Ali Dizaei is the one-time senior Met Police officer who in 2010 was jailed, and sacked, after being convicted for corruption offences. On appeal, his conviction was quashed in May this year, and yesterday he won his claim to be reinstated to the force. But his employers are unlikely to be brushing down the mat for his return to Scotland Yard soon. Mr Dizaei still faces a retrial next year, and the Metropolitan Police Authority confirmed last night that he would be suspended on full pay. It marks another turbulent moment in the career of the man who has been the subject of investigations that have cost millions of pounds.
Ali Dizaei, 49, was born in Iran, where his father and other relatives served in the police. He moved to Britain in 1973 where he was privately educated, trained as a barrister and studied for a PhD in his spare time. After joining Thames Valley Police, the ambitious and confident policeman rose swiftly through the ranks until 13 years later he moved to the Met as a superintendent.
He joined in the same year, 1999, in which the Met was having to deal with the damning conclusions of the Macpherson report into the racist killing of Stephen Lawrence. Mr Dizaei became one of the Met's most outspoken critics about the way race issues were handled.

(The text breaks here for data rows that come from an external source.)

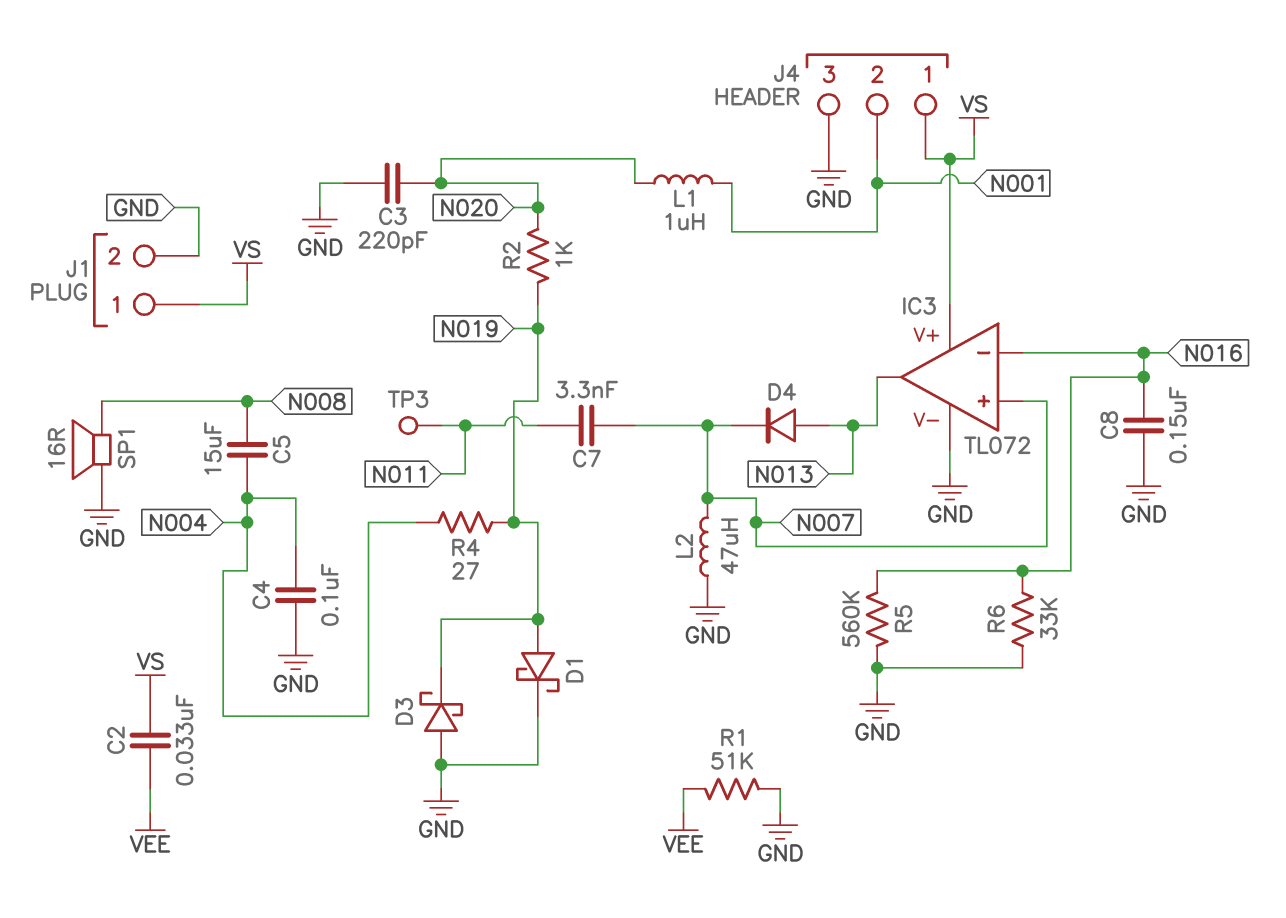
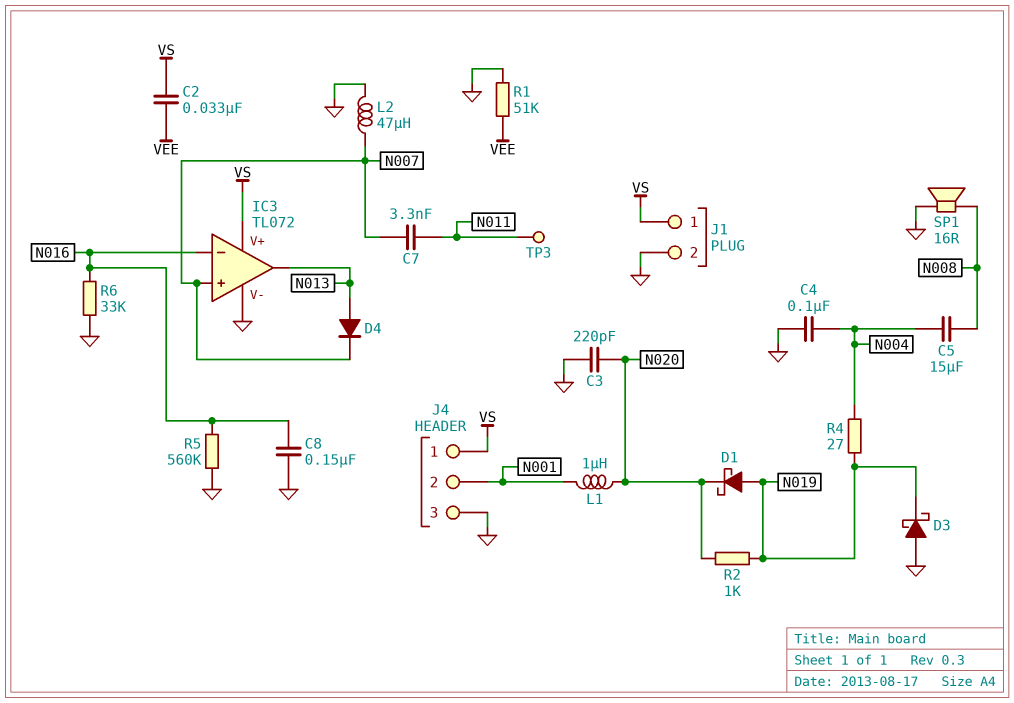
D1: schottky (A N019, K GND) -> schottky (A N019, K N020)

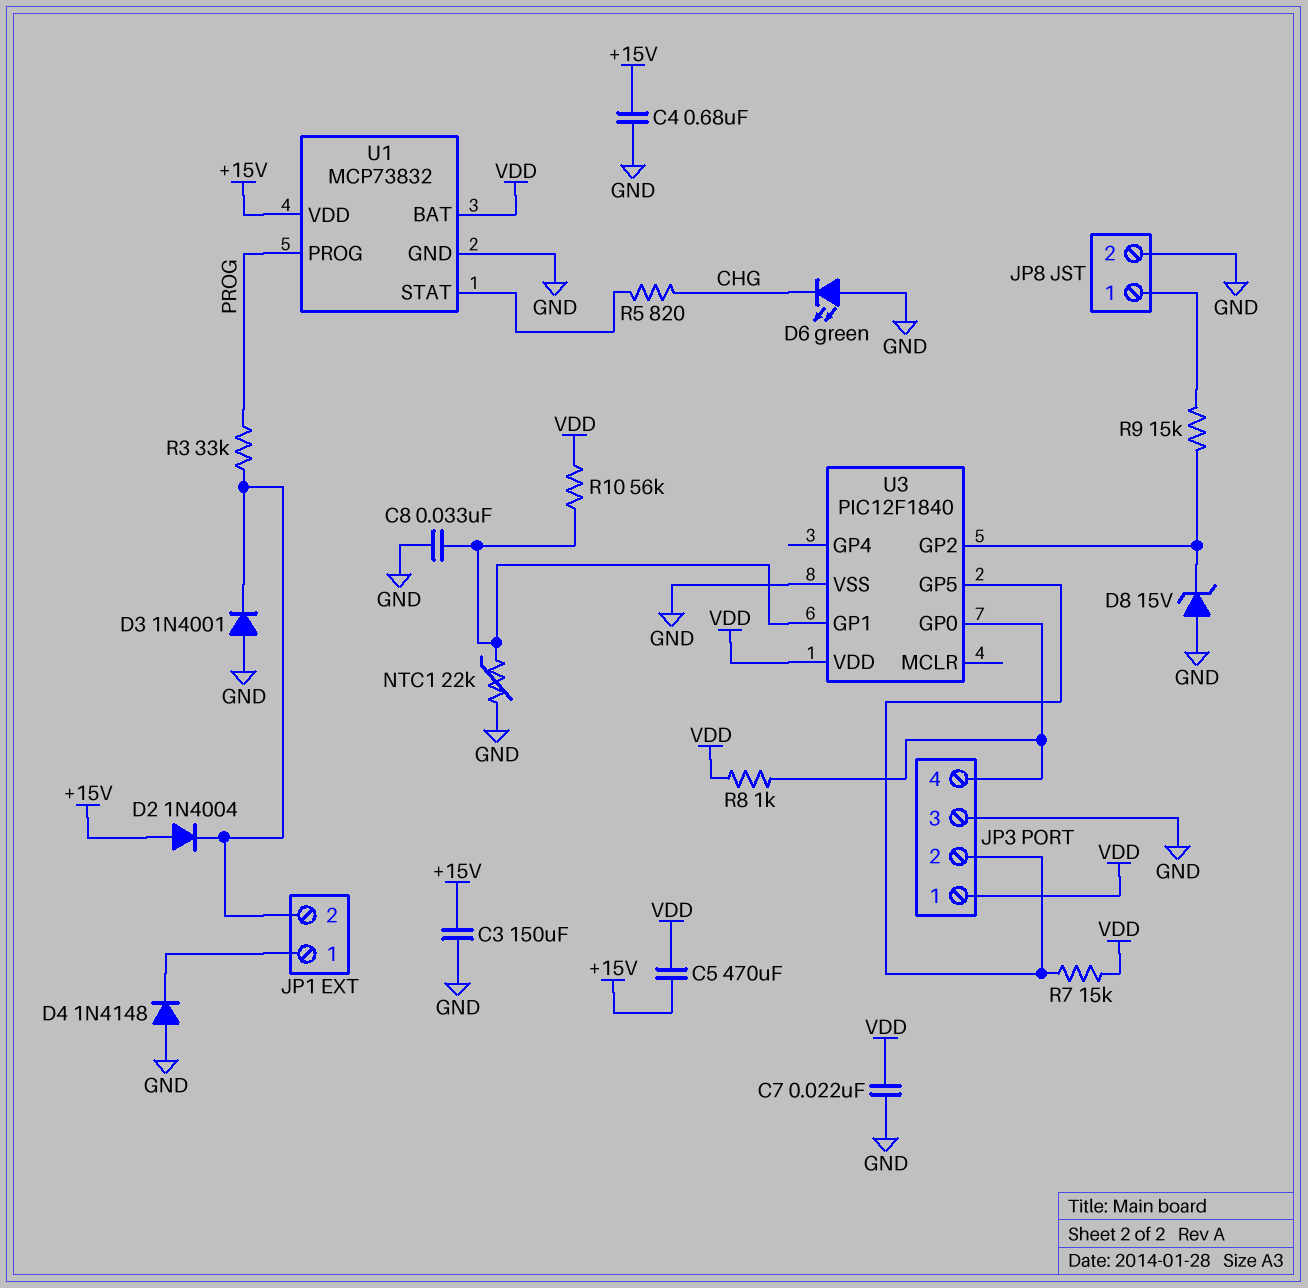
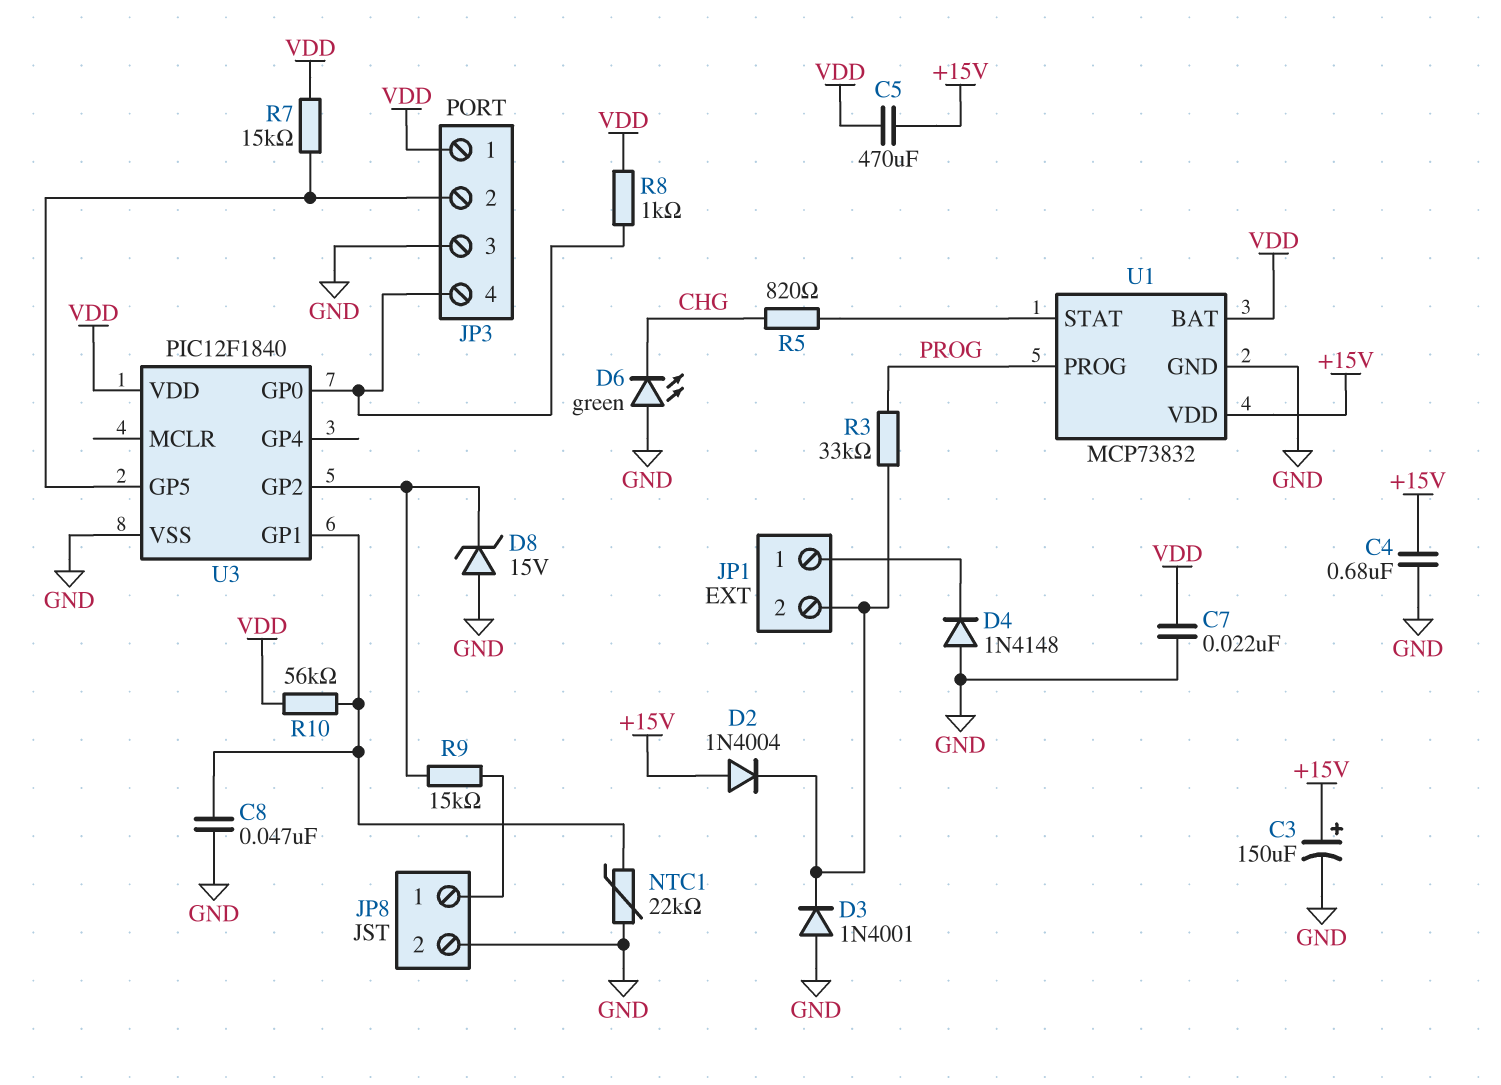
C3: 150uF (+15V, GND) -> 150uF (plus +15V, minus GND)
C8: 33nF (GND, U3/GP1) -> 47nF (GND, U3/GP1)

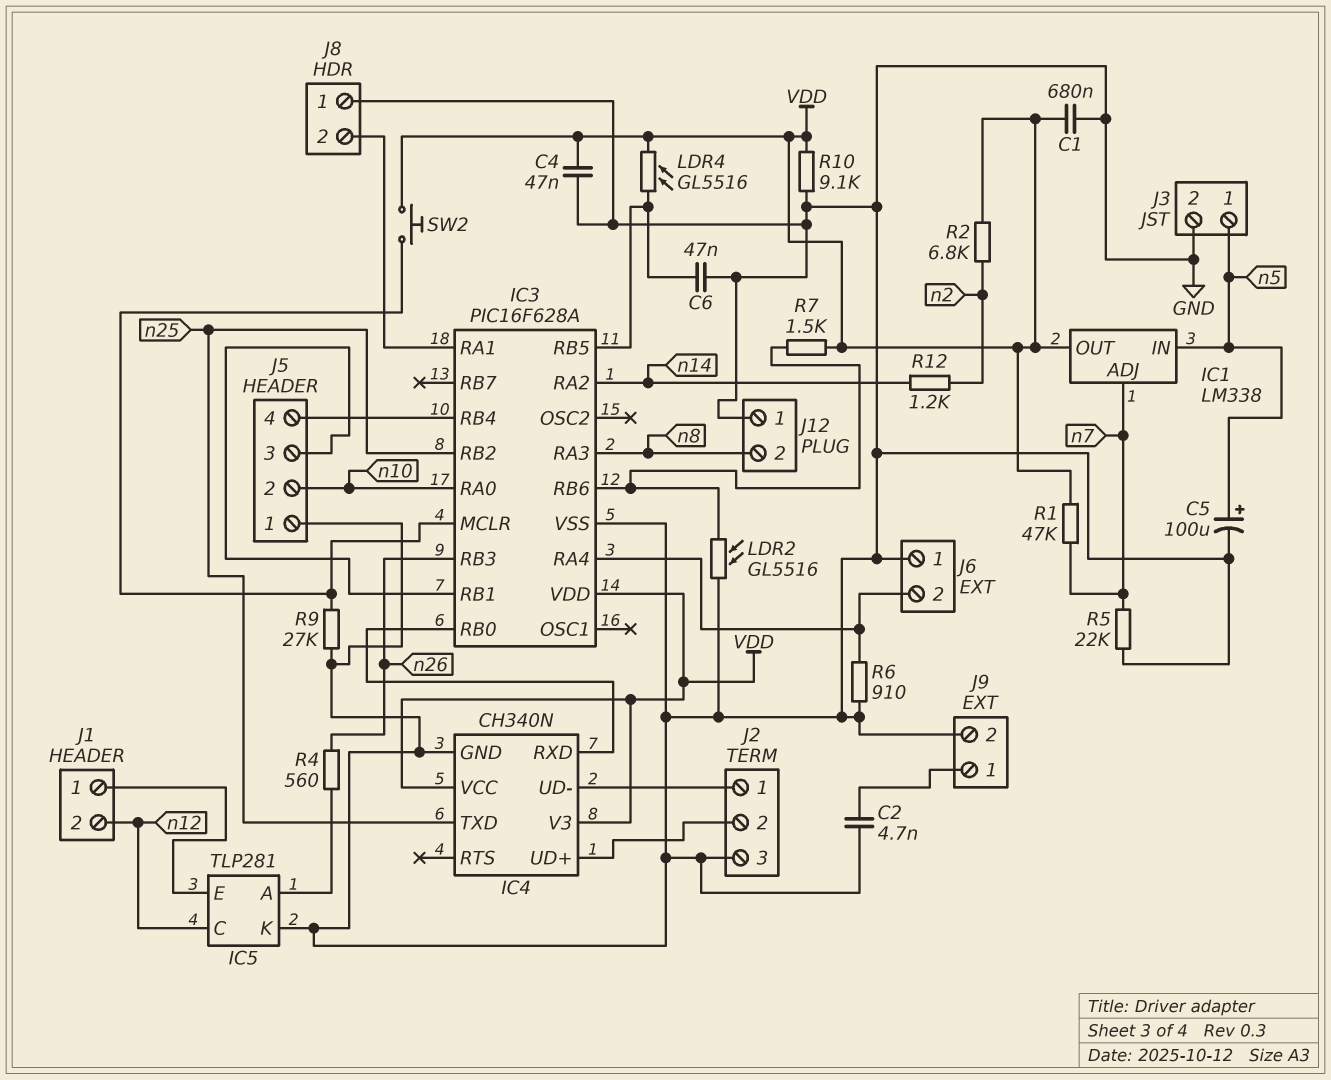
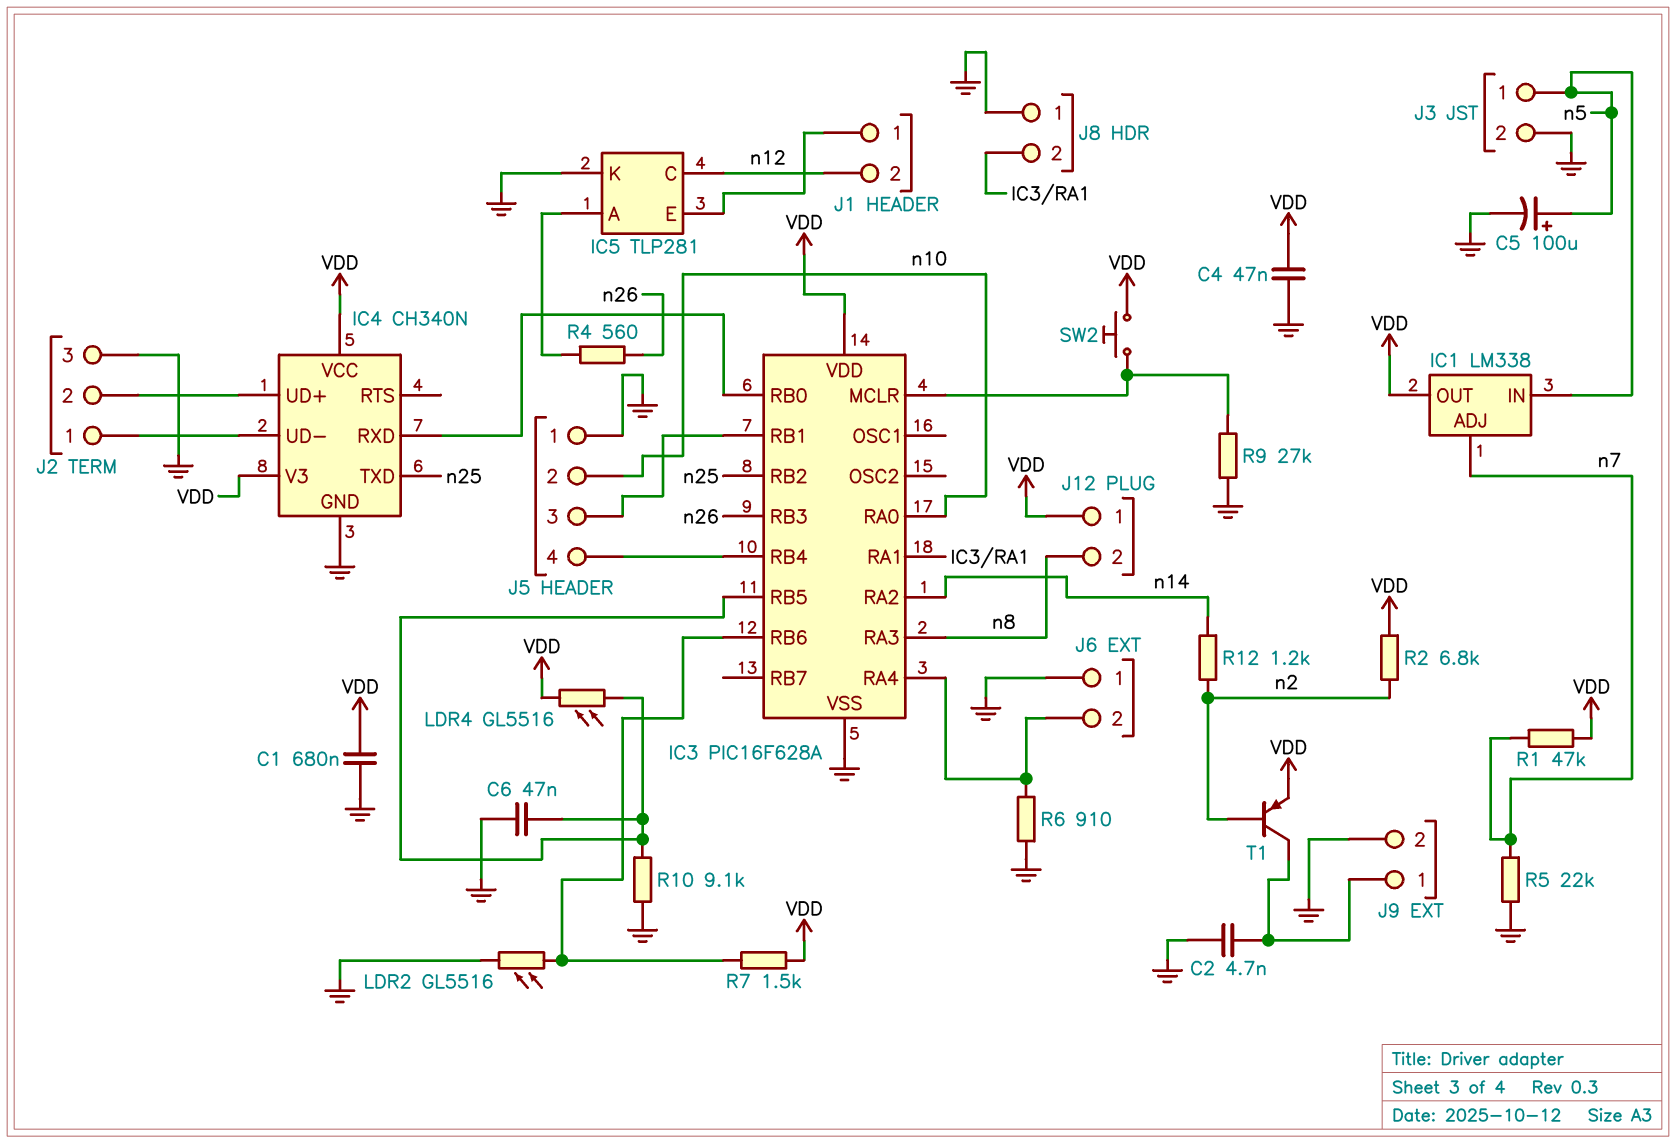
J12 pin 1: GND -> VDD
R10: 9.1k (GND, VDD) -> 9.1k (GND, IC3/RB5)
T1: none -> PNP (B n2, C J9/1, E VDD)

His rise stalled dramatically when he became the target of a corruption investigation over several years, which led to his suspension in 2001. They resulted in two criminal cases – one for perverting the course of justice after he lied about where he put his car when it was vandalised and for which he was cleared by a jury.
"I would not like this episode to be seen as a poor reflection on the Metropolitan Police Service nor the Crown Prosecution Service," he said at the time. "But rather, as an indictment on a number of individuals in those two organisations who have set out on a personal crusade to try to destroy my life and my career."
He was reinstated to the police force and received a pay-off, despite censure for making threatening phone calls to a former girlfriend. After the deal, the former commissioner Sir John Stevens told an audience that included Mr Dizaei that he admired him for admitting his mistakes, according to The Guardian. "It's a complete victory for me," the newspaper reported Mr Dizaei saying at the time. "A year ago, I was an alleged terrorist and now I'm back in uniform with my integrity intact."
But he admitted that he might suffer a backlash from his colleagues. The estrangement was made clear in a book about his ordeal that he co-wrote and published in 2007 – to the apparent anger of the force. The title, Not One of Us, spoke to his apparent outsider status, along with its racy story "told by the only man who knows the whole truth, of the rise and fall of the out-of-control coppers who tried to destroy him and how Dizaei refused to be beaten", according to the publisher's blurb.
He was now a commander but became a central figure in a further race saga that engulfed the Met in the summer of 2008. He gave strong backing to the highest-ranking Asian officer, Tarique Ghaffur, who made public accusations of racism against the force's leadership.
Mr Dizaei also faced other investigations, including by the Independent Police Complaints Commission over the alleged unauthorised use of a corporate credit card. After an investigation he was cleared.
Yet it was a clash in 2008 with a man who claimed that Mr Dizaei had not paid him for work on a personal website that led to a conviction and seemed to have permanently damaged his career. He was jailed for four years in 2010 after he was found guilty of trying to frame the designer.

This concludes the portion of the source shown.